Monday, November 2, 2009

Grownup Furniture Takes Me Back to Childhood

My childhood bedroom furniture was caked with scaly white paint, which I later learned was over 1930s jade green, originally my mother’s parents’ set – wow! No wonder it was caked & scaly – which gave me nightmares when I had chicken pox and my skin resembled the paint – but I never saw a shred of green.

I had several inherited dressers in the years after first new pieces were white-lined laminate, from a catalogue, a short and a tall dresser, each put together by a different boyfriend of my then-roommate cousin. LOL – all parties concerned were trying to be modern and sophisticated and friendly and it all went well except when I accidentally mentioned to new boyfriend that old boyfriend had put together the taller dresser.

I loved the clean-seeming white lining of these dressers and kept them for many years, and squinted to pretend they matched Craig’s dresser, which was also an inheritance – from his father’s mother, fairly new but with peeling cork board that I guess was to attach family photos beside the mirror. (OK, is it just me or is furniture built for stuck-in photos a LITTLE bit country?!)

After we moved into Bowie Manor West we decided it was time to splurge on – gasp – a dresser so big we as a couple could share it…or at least his & her dressers that matched.
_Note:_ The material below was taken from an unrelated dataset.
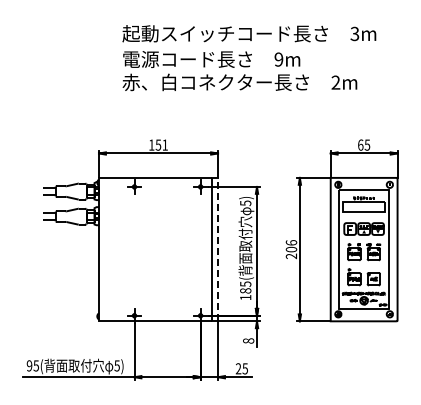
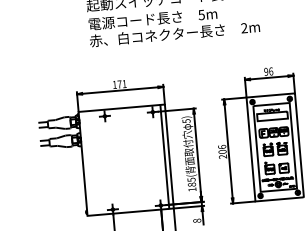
text: (278, 59) -> (201, 14), 9m -> 5m
text: (158, 144) -> (119, 84), 151 -> 171
text: (364, 144) -> (268, 71), 65 -> 96
line: (218, 249) -> (169, 156), dashed -> solid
I was working from home the day the furniture was delivered and my first reaction was that the wood was darker than I remembered – not my preference – but Craig seemed very happy with it.

Interesting: When I first met Craig, he had Pier 1 mod-ish furniture…black, aluminum, blue-flecked… It fascinates me that the longer we’re together, the more he seems to be channeling memories of Grandma’s house. Actually this syndrome started right after he moved in with me: “Should we get doilies to put on these wood surfaces?” Uh…no. This is 1996! I am a modern woman! NO DOILIES. Even wire hangers would be better than that…

I have added a little more art and a more colorful quilt to try to compensate for the dressers' dark wood, which I’m sure Craig thinks needs no balancing out.

I guess there is something comforting about sleeping next to a tall dark monolith. I remember as a child visiting my mother’s mother and if the house was crowded with other company, sometimes sleeping on a pallet in Grandma’s bedroom, near her dark wood tallboy. Everything in that room was bigger than me, and it felt fine.

Our dog Billie is afraid of thunder and lightning, and her favorite safe place is next to my side of the bed – in the shadow of the dresser. I’m sure she finds it cozy, like a cave. I guess I do too.